Furthermore, the present application is not limited to the implementation method of S1 above. For example, it can specifically be: receiving a video provided by a user as a first video, so that the first video can represent the video specified by the user on which body shape adjustment processing needs to be performed, so that subsequently, with the help of any implementation method of the video generation method provided by the present application, the body shape adjustment processing for the first video can be implemented to meet the video adjustment needs of the user.
S2: for any frame image in the first video, body shape parameter prediction processing is performed on the image to obtain a body shape parameter prediction result corresponding to the image, and the body shape parameter prediction result is used to describe the body shape of the target object in the image.
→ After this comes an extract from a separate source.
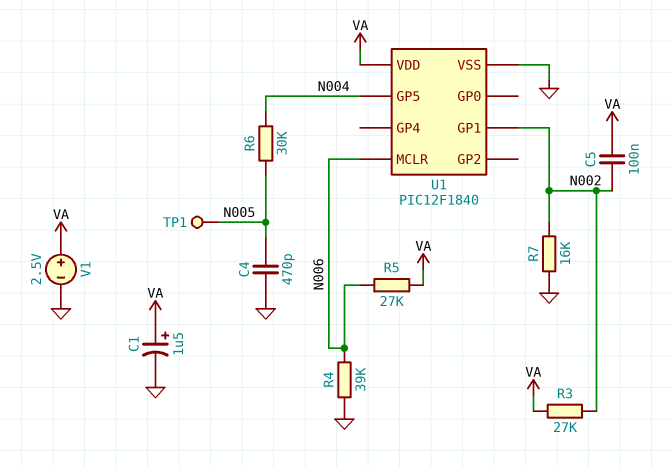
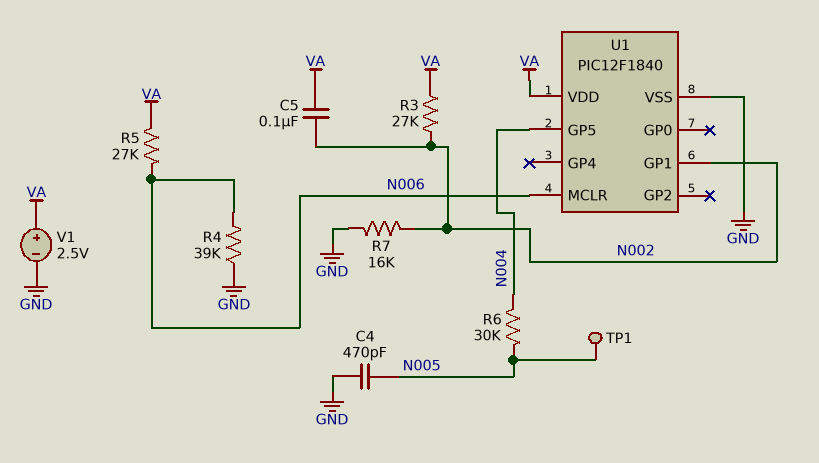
C1: 1.5uF (plus VA, minus GND) -> none

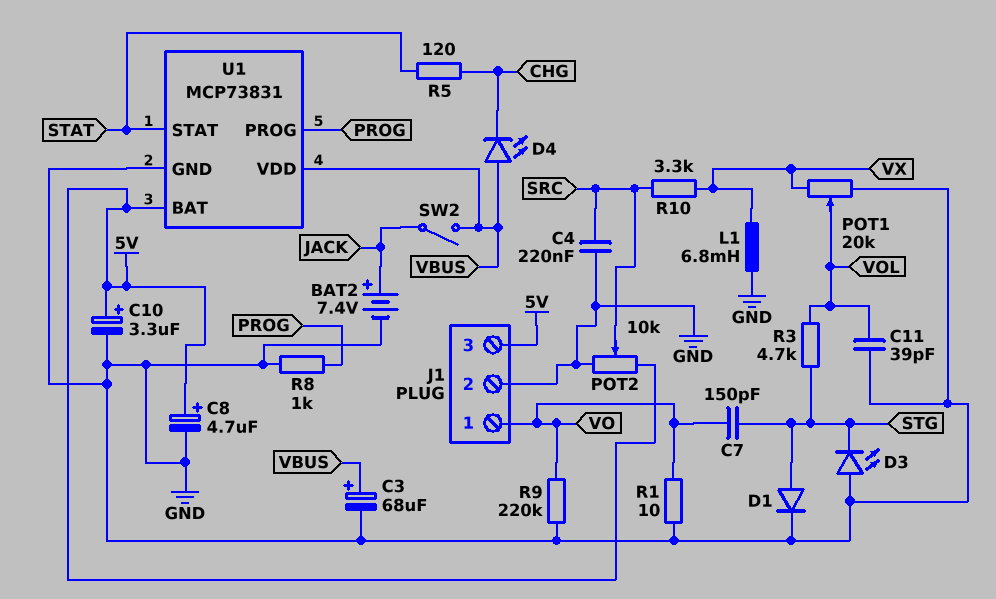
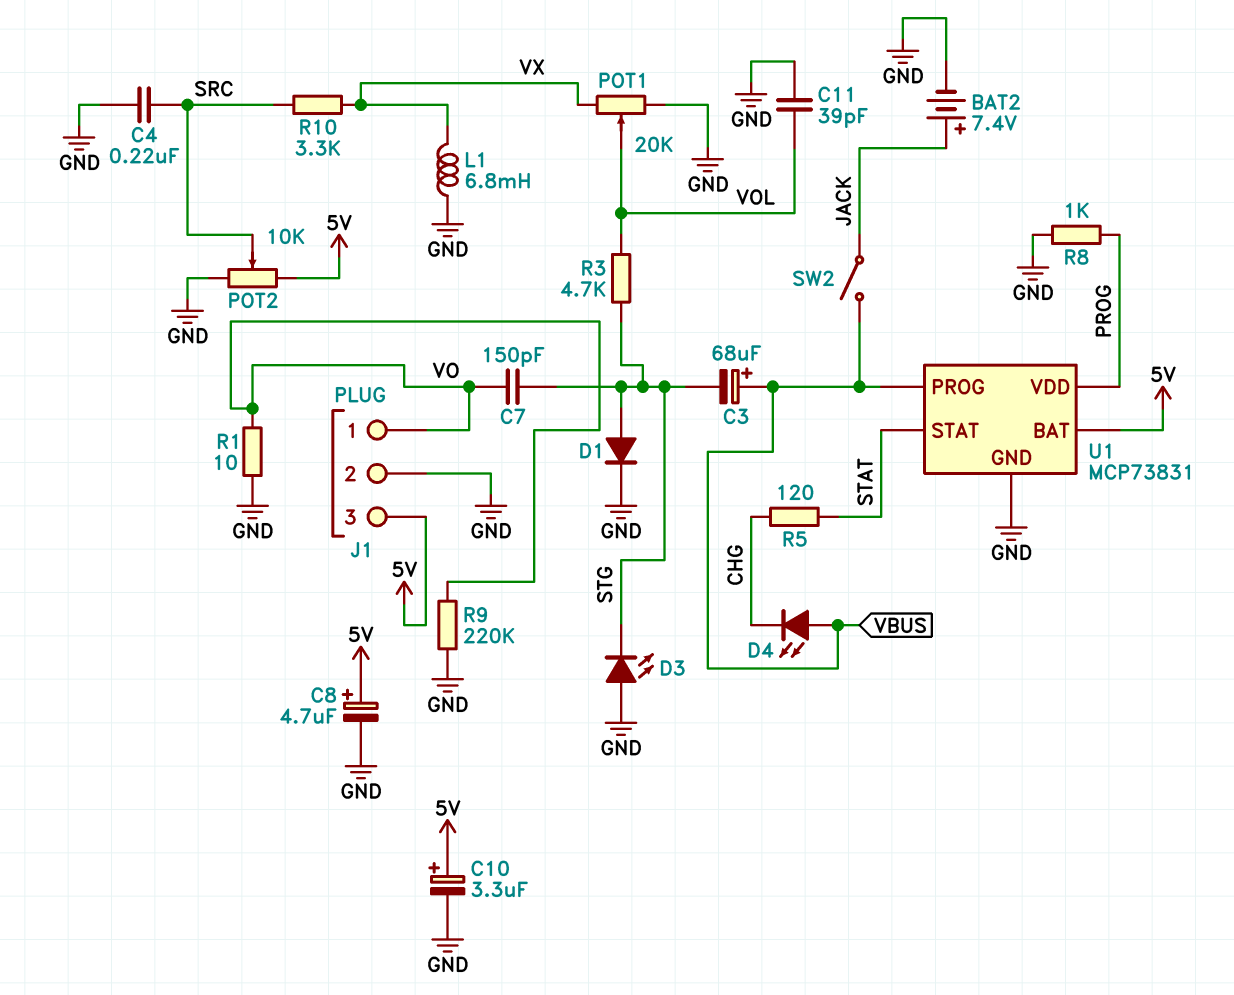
C3: 68uF (plus VBUS, minus GND) -> 68uF (plus VBUS, minus STG)
U1 pin PROG: PROG -> VBUS
U1 pin VDD: VBUS -> PROG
Among them, for the i-th frame image in the first video, the body shape parameter prediction result corresponding to the i-th frame image is obtained by performing body shape parameter prediction processing on the i-th frame image (parameter prediction as shown in FIG. 2), so that the body shape parameter prediction result can represent the body shape of the target object in the i-th frame image, i is a positive integer, i≤the number of image frames in the first video.
In addition, the present application does not limit the implementation method of the above “body shape parameter prediction result corresponding to the i-th frame image”, for example, it can be implemented using any existing or future data that can describe the body shape.
In addition, in order to better improve the accuracy, the above “body shape parameter prediction result corresponding to the i-th frame image” can meet the following constraints: the three-dimensional model with the body shape parameter prediction result is used to display the body shape of the target object in the three-dimensional space, so that the “body shape parameter prediction result corresponding to the i-th frame image” can more accurately describe the body shape of the target object in the i-th frame image.
Among them, the three-dimensional model is used to display the states of an object in three-dimensional space, such as body shapes, postures, etc.; and this application does not limit the implementation method of the three-dimensional model. For example, it can be implemented using any existing or future three-dimensional model that can change the states based on parameters.
For another example, in order to better improve the overall adjustment effect, the above three-dimensional model can be implemented using the SMPL (Skinned Multi-Person Linear) model, so that a body shape adjustment can be achieved later by adjusting some parameters of the three-dimensional model.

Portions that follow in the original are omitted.